チェレブニン賞を受けた翌昭和11(1936)年8月ごろ、ピアニスト兼作曲家のアレキサンダー・チェレブニンが日本に来ました。北海道厚岸にいる僕に「会って話がしたい」と連絡があった。こっちも「待ってました」と喜んだんですが、何分旅費が乏しい。ところが「そんなの気にするな。宿賃は出す」というんですね。じゃありがたく、とチェレブニンのいる横浜に行ったわけです。
会ってみると、チェレプニンは大柄で立派な人でした。授業料もとらずに、作曲法や管弦楽法を教えてくれました。1ヶ月ほど居たんじゃないでしょうか。
人に師事して音楽の直接指導を受けたのは、後にも先にもこの時だけです。「何の恩返しも出来ないので作品を献上する」といったら「それが一番いい」といってくれました。
 (北海道新聞「私の中の歴史」(1985年)のインタビューより)

当時22歳の伊福部昭(以下、敬称略)の宿は、横浜山手町にあったブラッフホテル。
チェレプニンは、夕方になると伊福部をニューグランドホテルのバーへ連れだして、「古来、酒を飲まずに歴史を創った男はいない、あんたは酒が飲めるからコンポーザーになれる」と励ました。
当時、ニューグランドに勤める日本人バーテンダーは誰だったのだろう?

翌年、チェレプニン夫妻へ献上した曲が、吹雪のヒュッテで作曲した「土俗的三連画」



円谷英二との出会い。
昭和23年、東映映画「俺は用心棒」で知り合いとなった月形龍之介さんと二人で京都撮影所の近くにある小料理屋の二階で炬燵で酒を汲みかわしていると不意に客人が現れた。月形さんは「又、貰い酒か」といやみを言ったが、客人は別に気をとめる風もなく、ニコニコとして私達の酒席に加わり、甚だ瓢逸、洒脱な話をし延々と大飲したのであった。

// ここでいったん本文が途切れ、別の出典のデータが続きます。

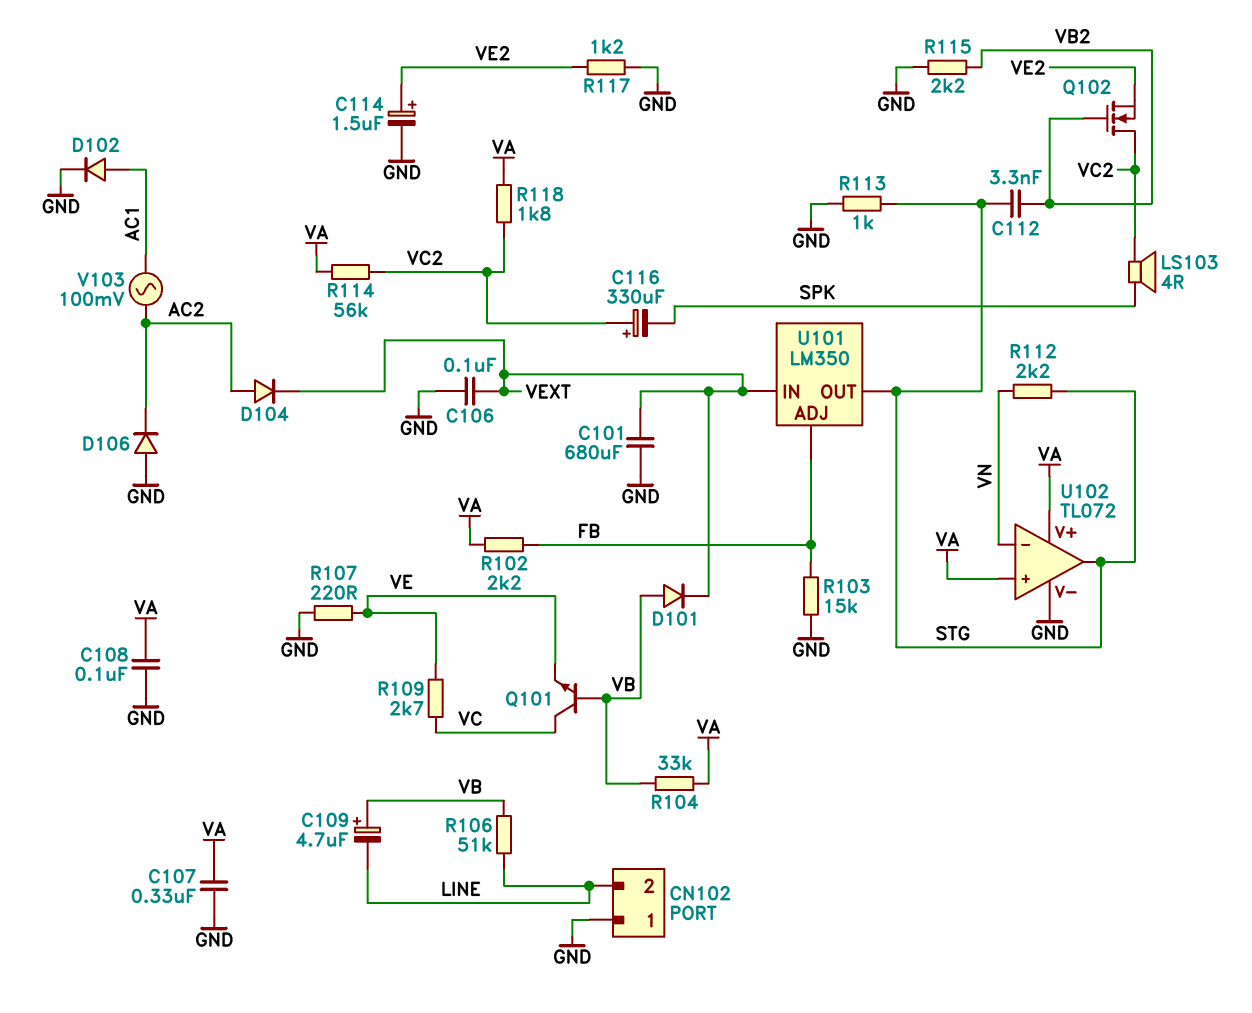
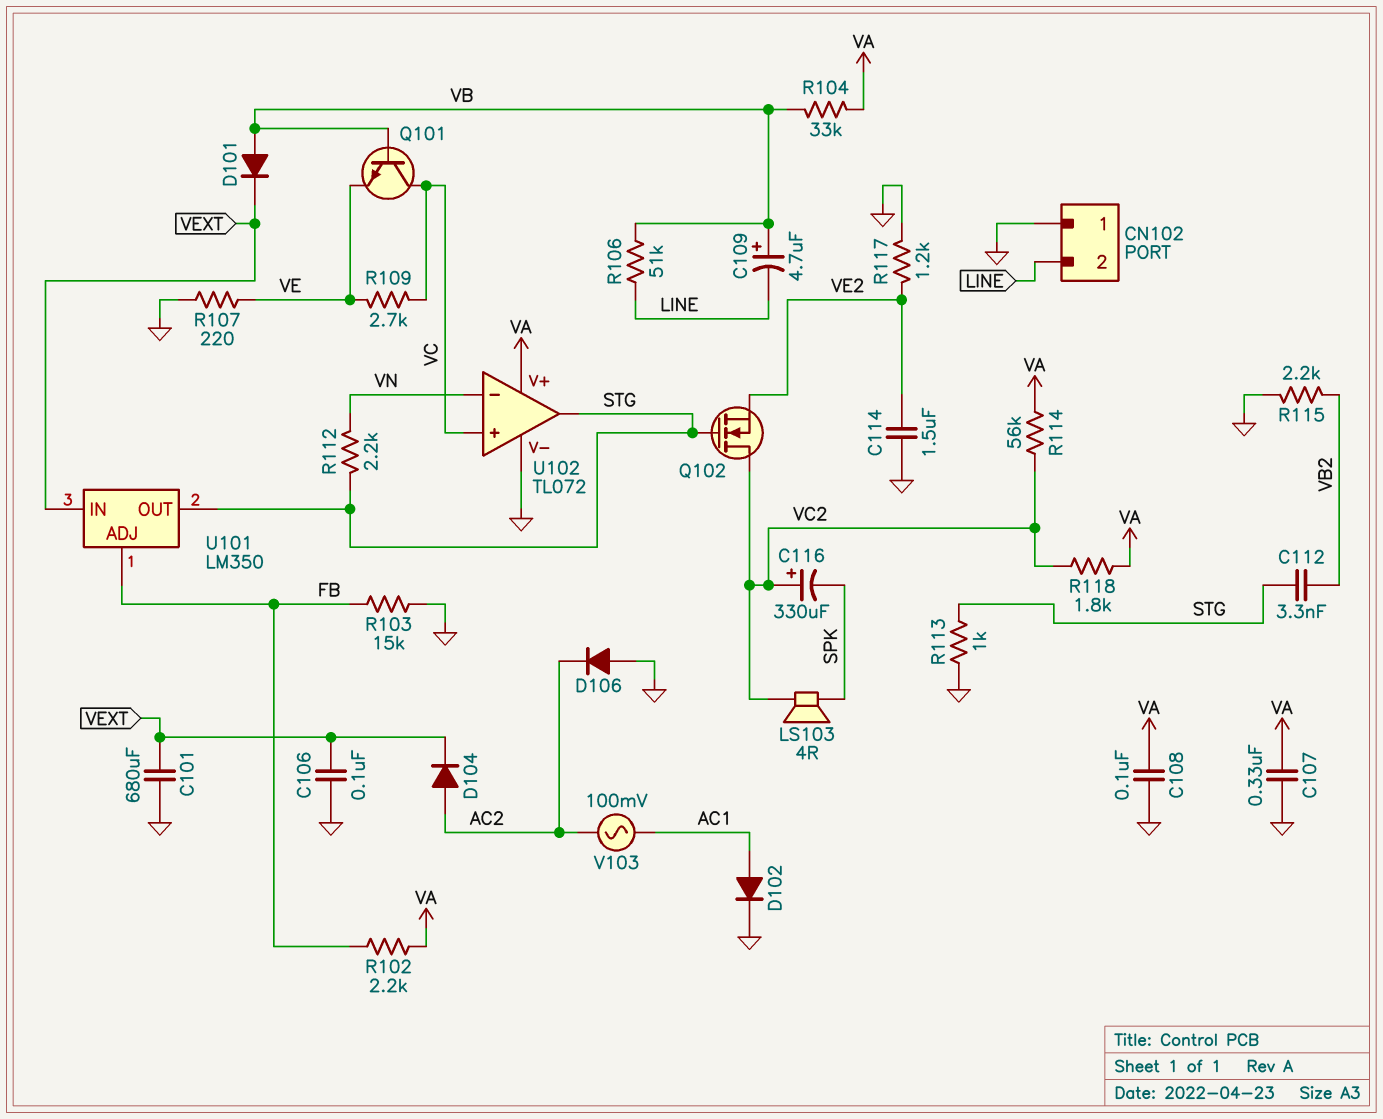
C114: 1.5uF (plus VE2, minus GND) -> 1.5uF (GND, VE2)
Q102: NMOS (G VB2, D VC2, S VE2) -> NMOS (G STG, D VC2, S VE2)
U102 pin in+: VA -> VC

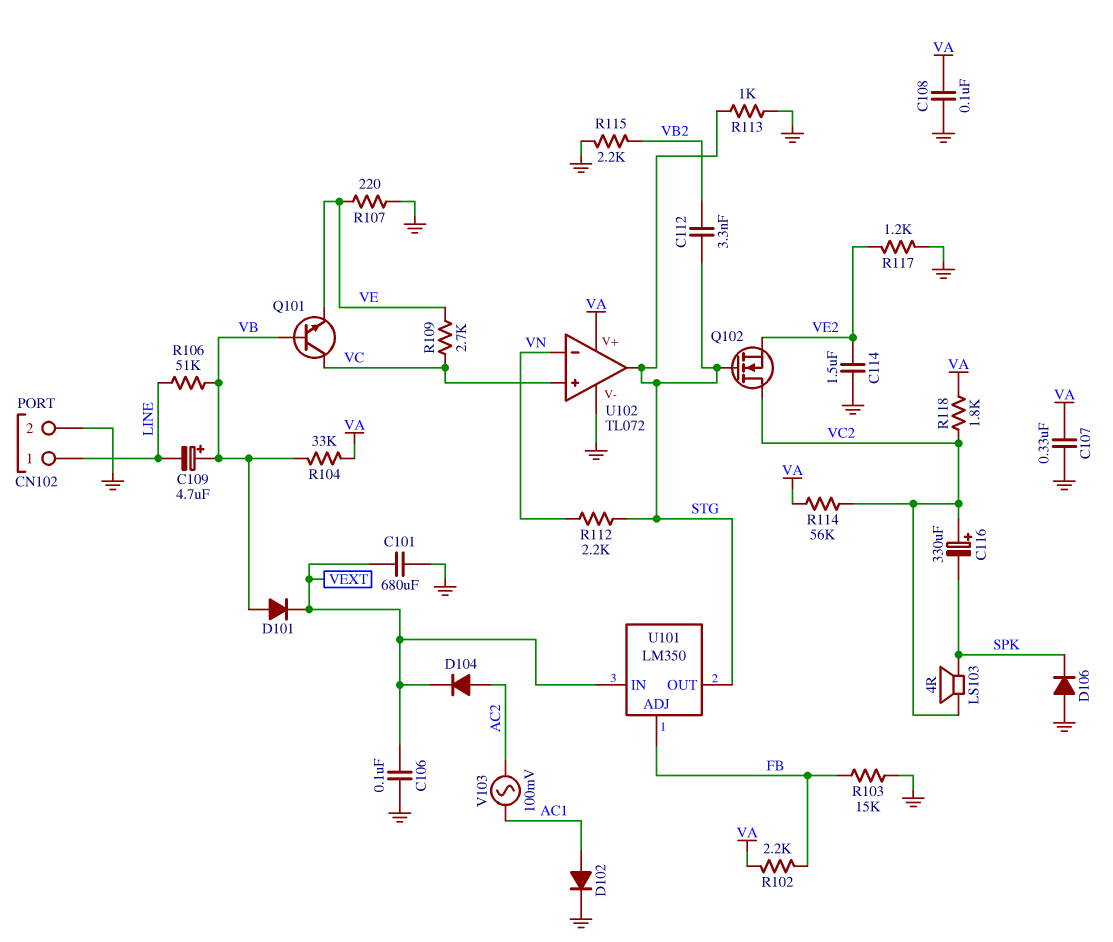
CN102 pin 1: GND -> LINE
CN102 pin 2: LINE -> GND
D106: diode (A GND, K AC2) -> diode (A GND, K SPK)

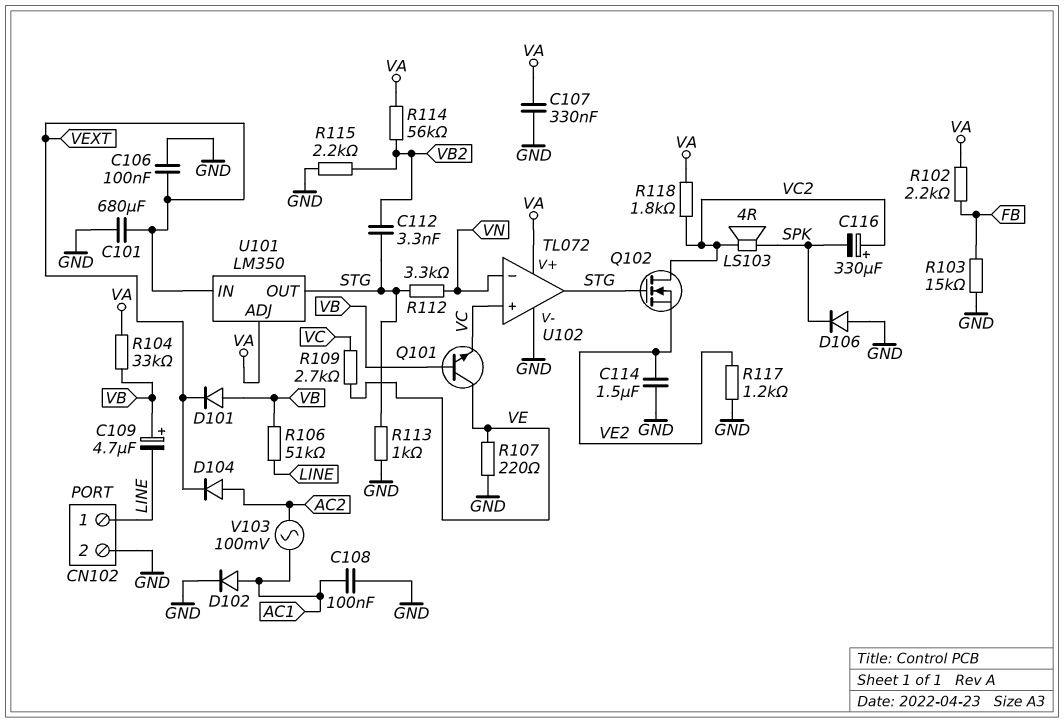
C108: 100nF (GND, VA) -> 100nF (AC1, GND)
Q101: NPN (B VB, C VC, E VE) -> NPN (B VB, C VE, E VC)
R112: 2.2k (STG, VN) -> 3.3k (STG, VN)
R114: 56k (VA, VC2) -> 56k (VA, VB2)
U101 pin ADJ: FB -> VA

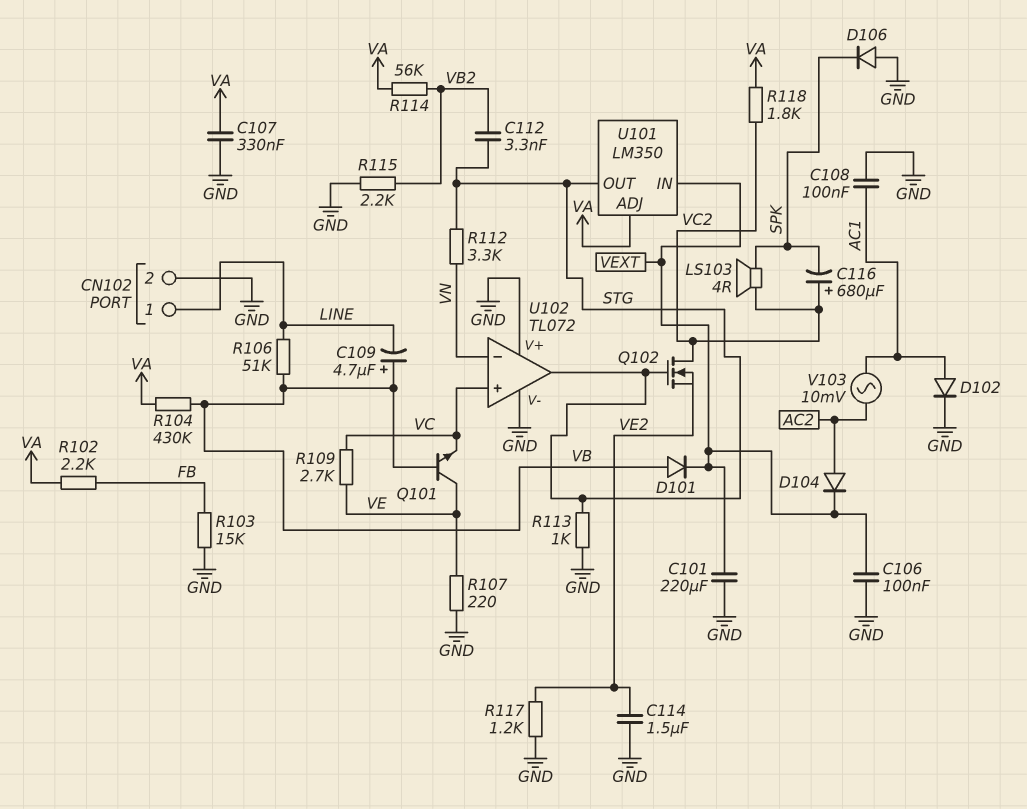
C101: 680uF (GND, VEXT) -> 220uF (GND, VEXT)
C116: 330uF (plus VC2, minus SPK) -> 680uF (plus VC2, minus SPK)
R104: 33k (VA, VB) -> 430k (VA, VB)
U102 pin V+: VA -> GND
V103: AC 100mV (AC1, AC2) -> AC 10mV (AC1, AC2)

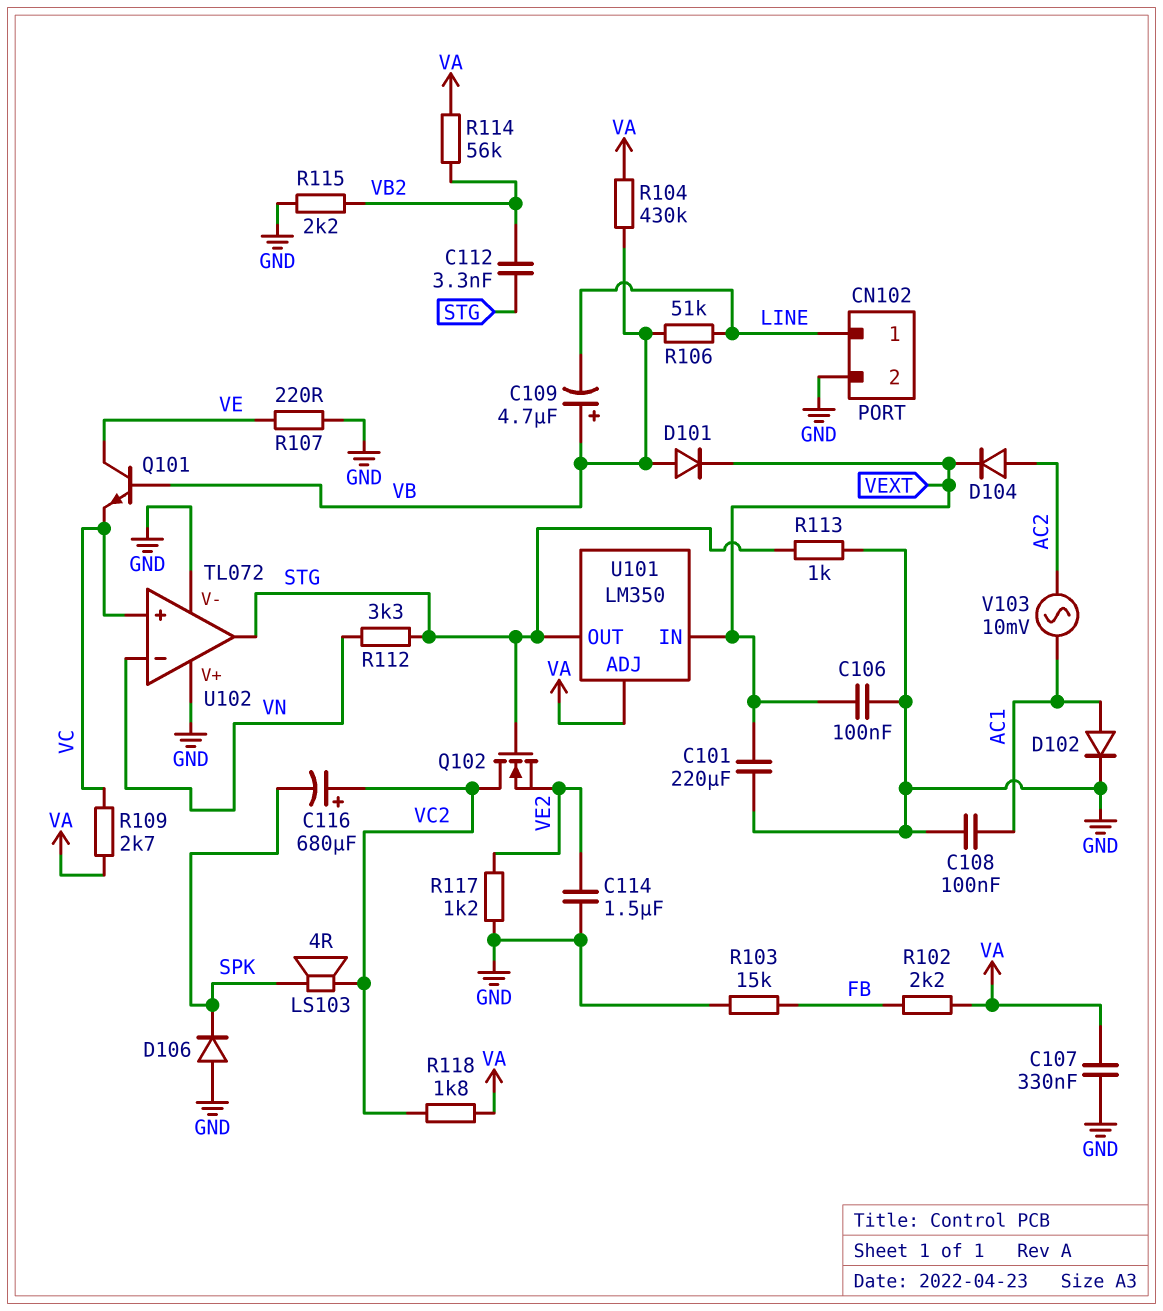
R109: 2.7k (VC, VE) -> 2.7k (VA, VC)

初対面だった二人を月形が映画人同士で既知の仲と思い込んでその場で紹介しなかったこと、その後も名前を知らないまま円谷と飲み交わしたことを、伊福部はインタビューで語っている。

その客人は、言うならば不遇の時代とでも言うのであろうか、どの映画会社にも所属していないような話ぶりであった。映画に関係のある人ということは分かったが、仕事も名前も分からなかった。
それから5年後、東宝で「ゴジラ」の打ち合せの時、特撮監督円谷英二として現れたのがこの客人であった。二人とも、その奇遇に驚いたのであった。

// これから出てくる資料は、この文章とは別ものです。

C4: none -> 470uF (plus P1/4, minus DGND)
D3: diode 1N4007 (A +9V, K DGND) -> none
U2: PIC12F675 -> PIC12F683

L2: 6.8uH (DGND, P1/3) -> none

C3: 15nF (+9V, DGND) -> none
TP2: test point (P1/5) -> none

伊福部は、再会の場を「ゴジラ」制作発表記者会見のひな壇上だったと語っている。

円谷 英二(つぶらやえいじ。明治34(1901)年7月7日 – 昭和45(1970)年1月25日)
大正8(1919)年、映画界入り。撮影技師、映画監督。
昭和12(1937)年、東宝設立により入社。
昭和17年、特撮監督として、戦闘シーンに記録映像を使わず、ミニチュアワークスと特撮のみで撮影した「ハワイ・マレー沖海戦」が大ヒット。
戦後、接収した映画を観た連合国軍最高司令官総司令部(GHQ)は、実写と疑わなかったという。
昭和23年、「戦時中に教材映画、戦意高揚映画に加担した」として、重役陣ともども東宝を公職追放
昭和27年、公職追放の解除を受け、東宝に復帰。

二人の出会いは、円谷公職追放されて東宝を離れていた時期である。

特撮監督の円谷さんは最終のラッシュになるまで、特撮シーンは全く誰にも見せない人で、ラッシュの時も特撮の部分だけ白くぬいておくということを平気でやるのであった。
ラッシュの時、画面の山頂を指さして、「あそこの頂きからグワーという感じでゴジラが顔だけ出すんだよ」なぞと言って私達を煙にまくのであった。これがゴジラの最初の登場であるが、音楽の書きようがない。
とにかく、とほうもなく巨大で凶悪な爬虫類であるという以外、何の手掛かりもないままに曲を書かねばならなかった。
~「東宝特撮映画全史」(1983年)~より。

実は円谷は、ゴジラの着ぐるみに入った俳優中島春雄と、京都の酒席以来、お互いに気心が知れて全く気兼ねのなくなった伊福部だけには、ゴジラの写ったラッシュを見せていたという。

円谷英二の三男によると、当時の東宝を代表する二大監督として、黒澤明とは少なからず意識し合う仲で、両人とも互いの作品の試写は必ず観ていた。
「ゴジラ」では、黒澤円谷「今度のあれはなかなか良かったよ」と声をかけた逸話が残っている。

#音を楽しむ!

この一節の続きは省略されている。